Le seul remède à notre douleur était de souffrir ensemble, et ce fut réellement le seul lien profondément vrai qui nous étreignit. Cette douleur que je vis en elle si poignante et si sincère me purifia, en ce sens que j'abjurai mes projets de séduction par surprise et par ruse. Malheureux par elle, je l'aimai davantage. Qui sait si le triomphe ne m'eût pas rendu ingrat, comme elle le redoutait?
Dès le jour suivant, je pris la direction du Saint-Gothard pour me rendre ensuite au lac des Quatre-Cantons. Alida blâmait mon empressement à la quitter, elle pensait que je pouvais impunément passer une semaine à Rocca; mais je voyais bien que la curiosité de ma vieille hôtesse l'empêcherait, un jour ou l'autre, de dormir, et que mes promenades nocturnes seraient un sujet de réflexions et de commentaires dans les environs.
Après les premières heures de marche, je m'arrêtai à un énorme rocher qu'Alida m'avait indiqué au loin comme une de ses promenades favorites. De là, je voyais encore sa blanche villa comme un point brillant au milieu des bois sombres. Tandis que je la contemplais, lui envoyant dans mon coeur un tendre adieu, je sentis une main légère se poser sur mon épaule, et, en me retournant, je vis Alida elle-même, qui m'avait devancé là. Elle était venue à cheval avec un domestique qu'elle avait laissé à quelque distance.

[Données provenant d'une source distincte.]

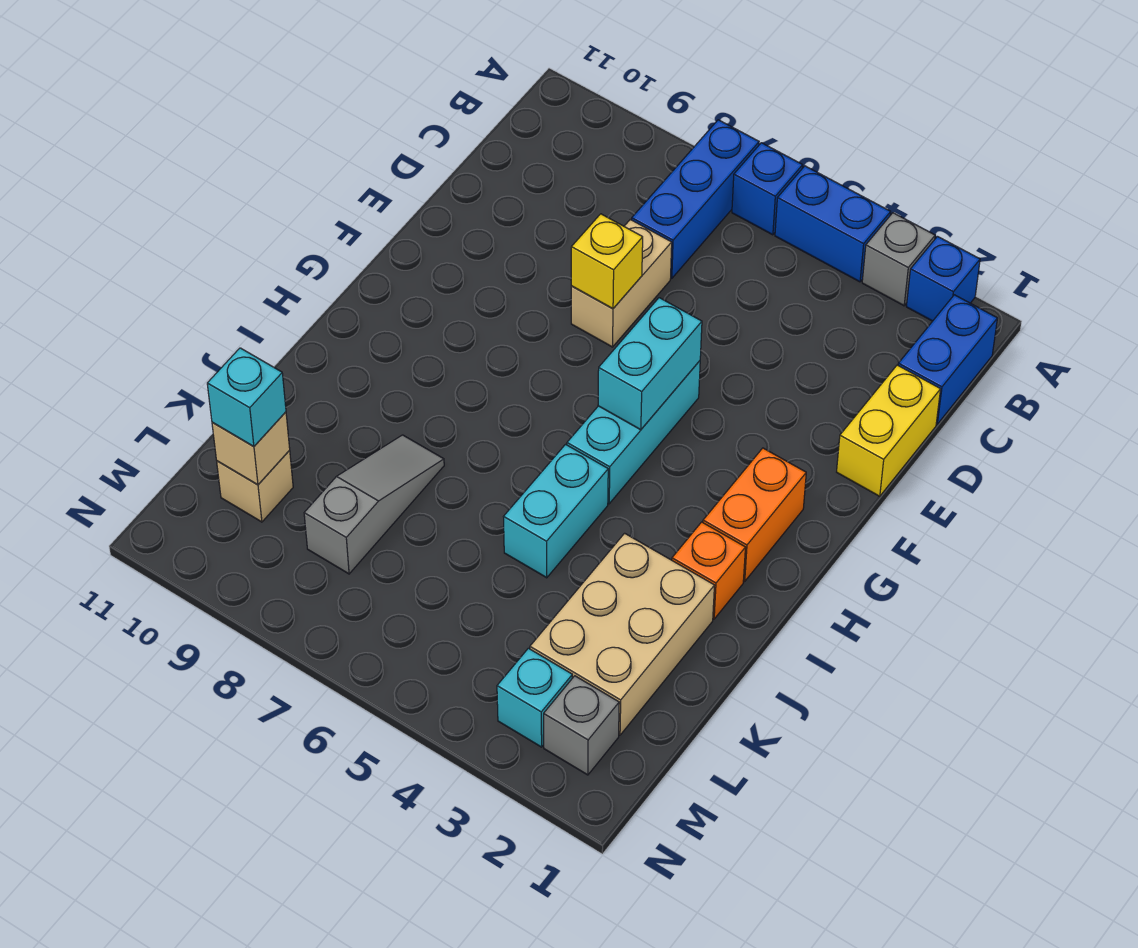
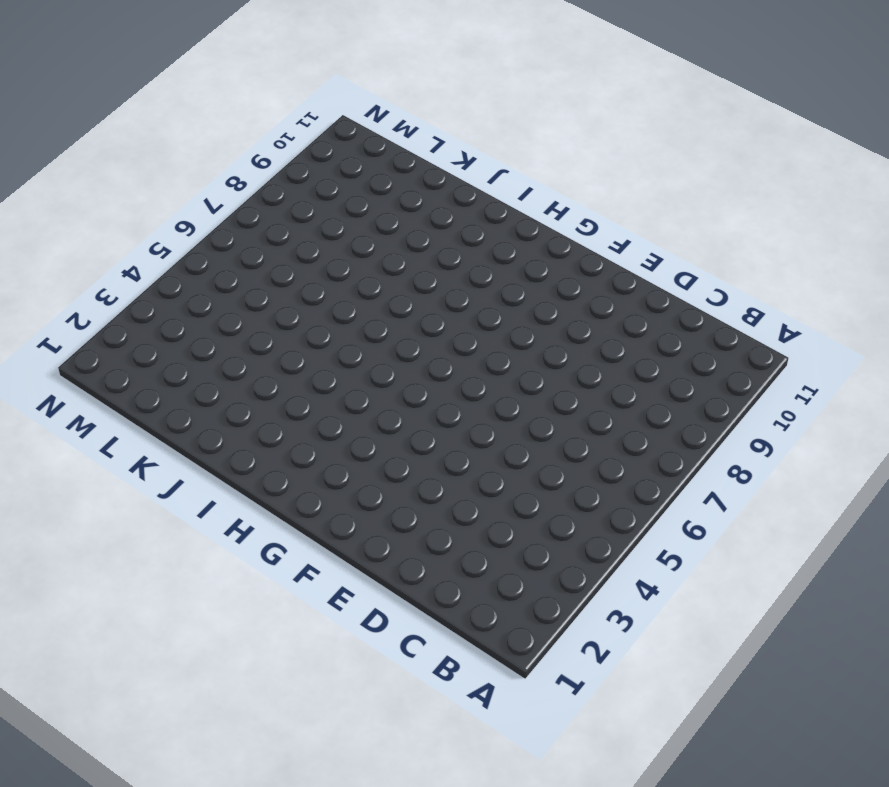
none -> blue brick A2 level 1
none -> grey brick A3 level 1
none -> blue brick A4:A5 level 1

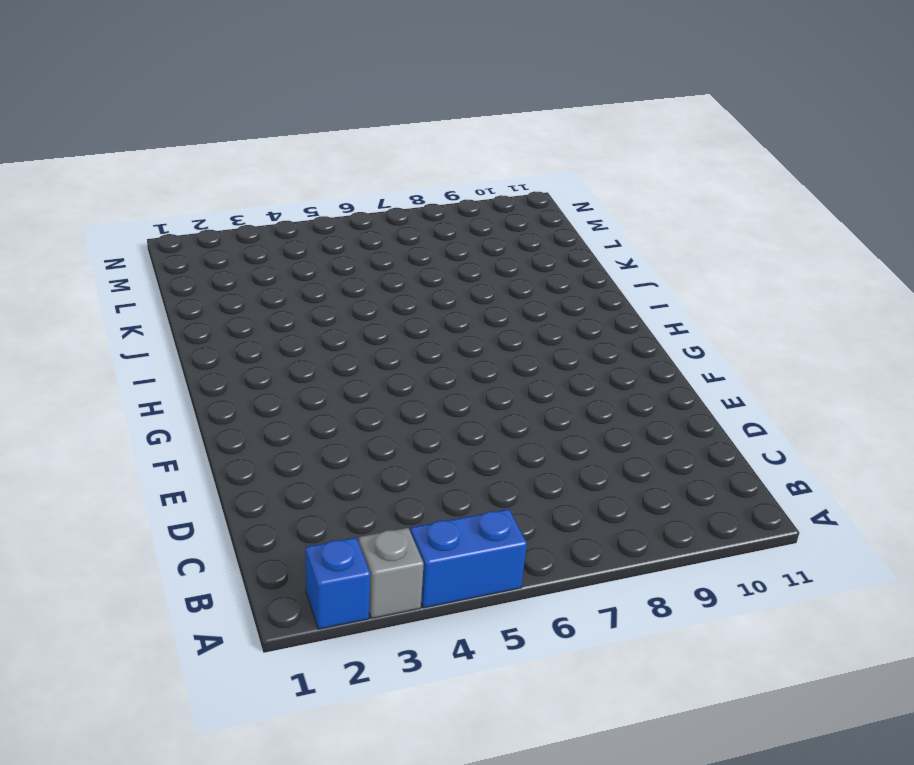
none -> blue brick A6 level 1
none -> blue brick A7:C7 level 1
none -> blue brick B1:C1 level 1

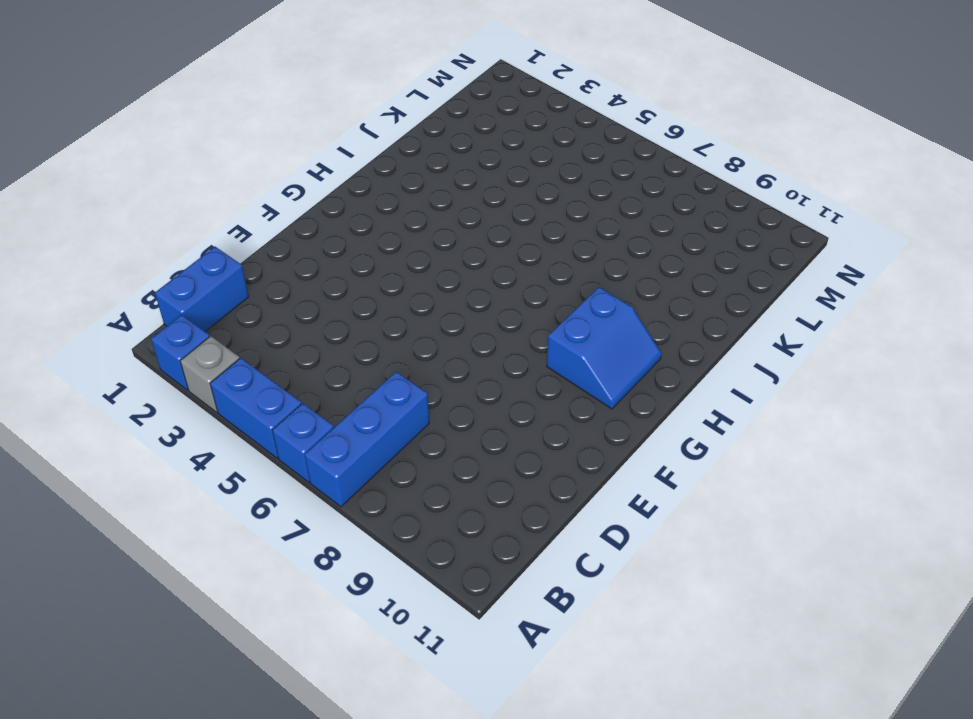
blue slope G9:H10 level 1 top 9 -> none
none -> yellow brick D1:E1 level 1
none -> tan brick D7:E7 level 1
none -> cyan brick F5:H5 level 1

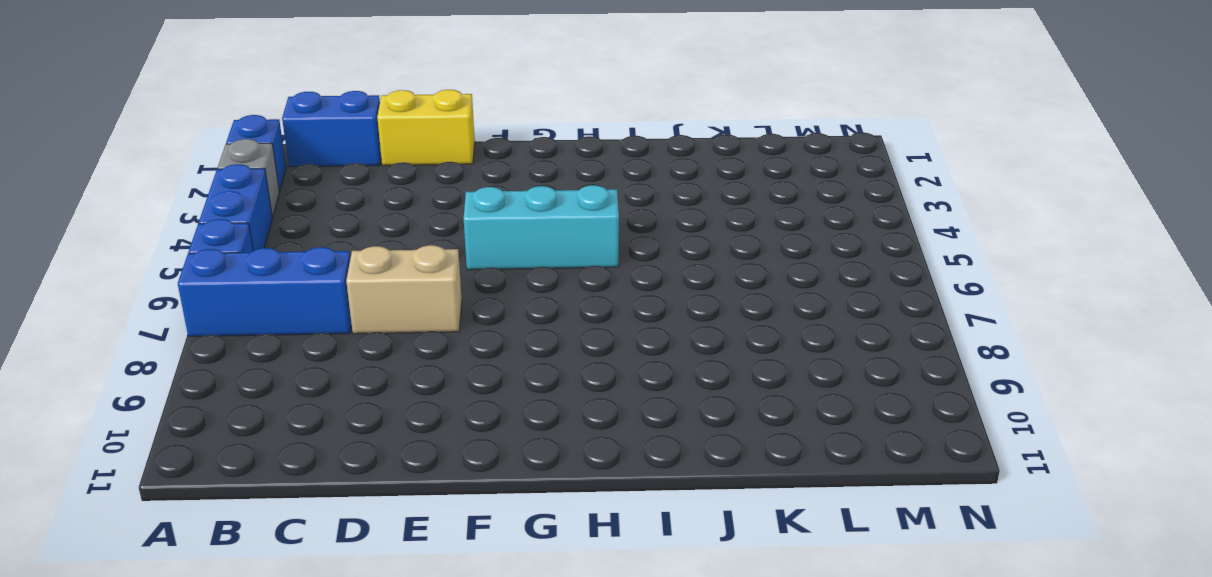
none -> orange brick G2:H2 level 1
none -> orange brick I2 level 1
none -> cyan brick I5:J5 level 1

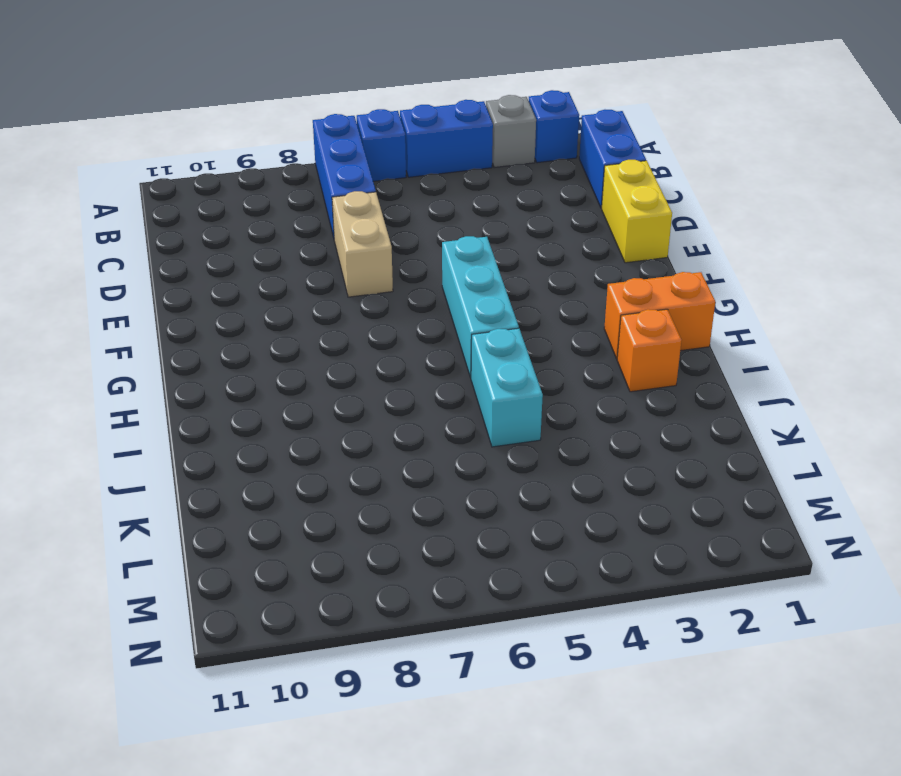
orange brick H1:H2 level 1 -> orange brick G2:H2 level 1
none -> tan brick J2:L3 level 1
none -> grey slope J8:L8 level 1 top L
none -> tan brick L10 level 1

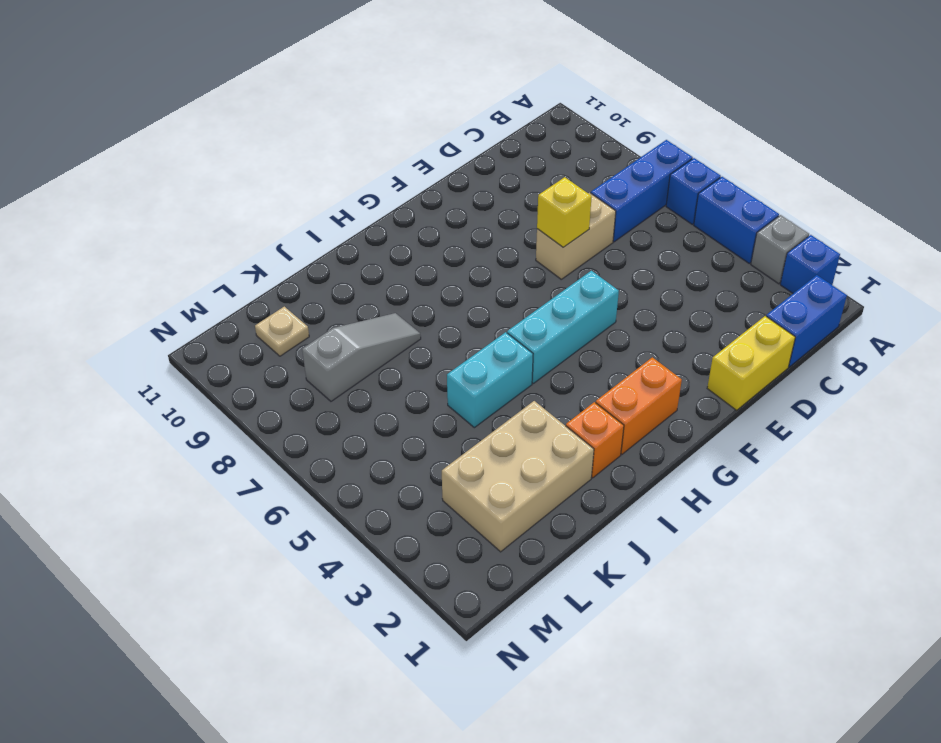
tan plate L10 level 1 -> tan brick L10 level 1
none -> grey brick M2 level 1
none -> cyan brick M3 level 1
none -> cyan brick F5:G5 level 2

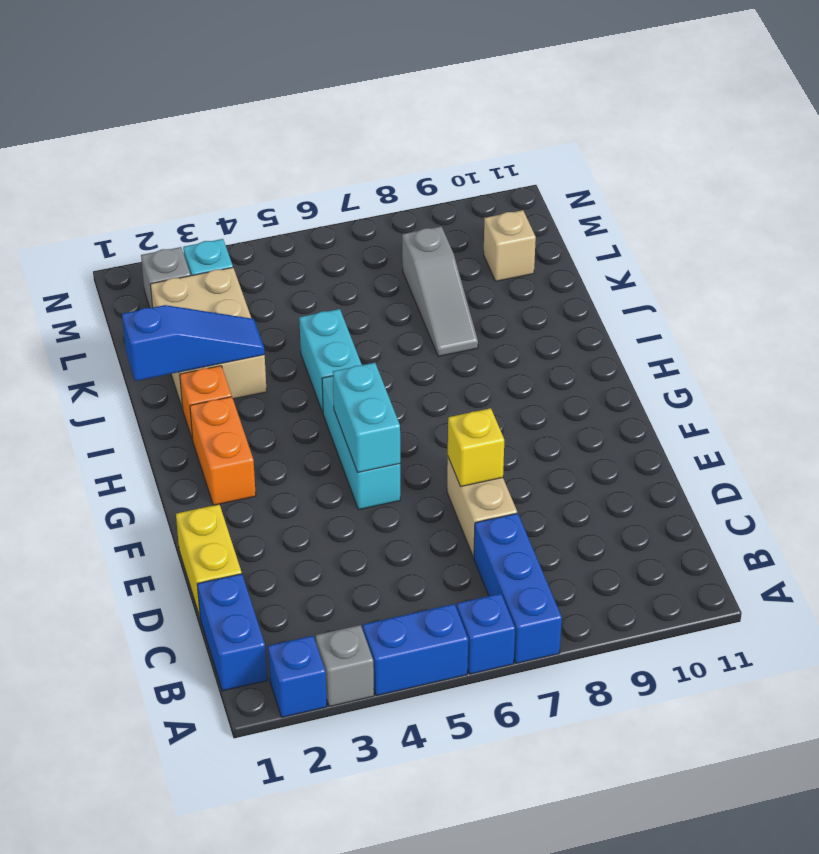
blue slope J1:J3 level 2 top 1 -> none
none -> tan brick L10 level 2
none -> cyan brick L10 level 3

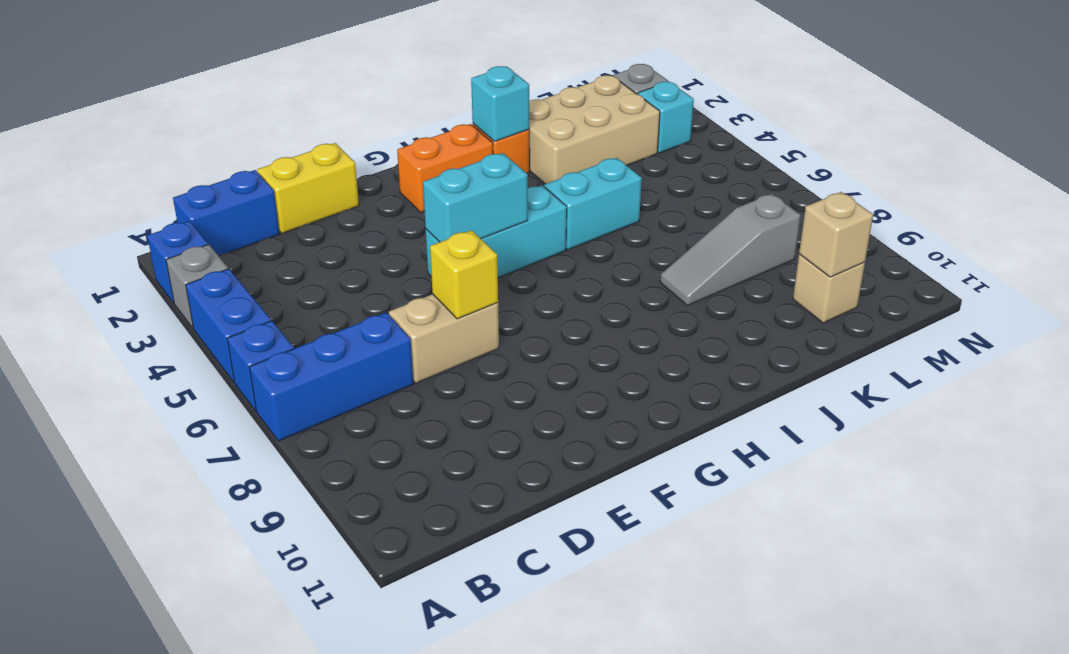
cyan brick I2 level 2 -> cyan brick L10 level 3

Elle portait un petit panier rempli de friandises. Elle avait voulu déjeuner avec moi sur la mousse à l'abri de son beau rocher, dans ce lieu complètement désert. Je fus si touché de cette gracieuse surprise, que je m'ingéniai à lui faire oublier les chagrins et les orages de la veille. Je protestai de ma soumission, et je fis tout mon possible vis-à-vis d'elle et vis-à-vis de moi-même pour lui persuader sans mentir que je serais heureux ainsi.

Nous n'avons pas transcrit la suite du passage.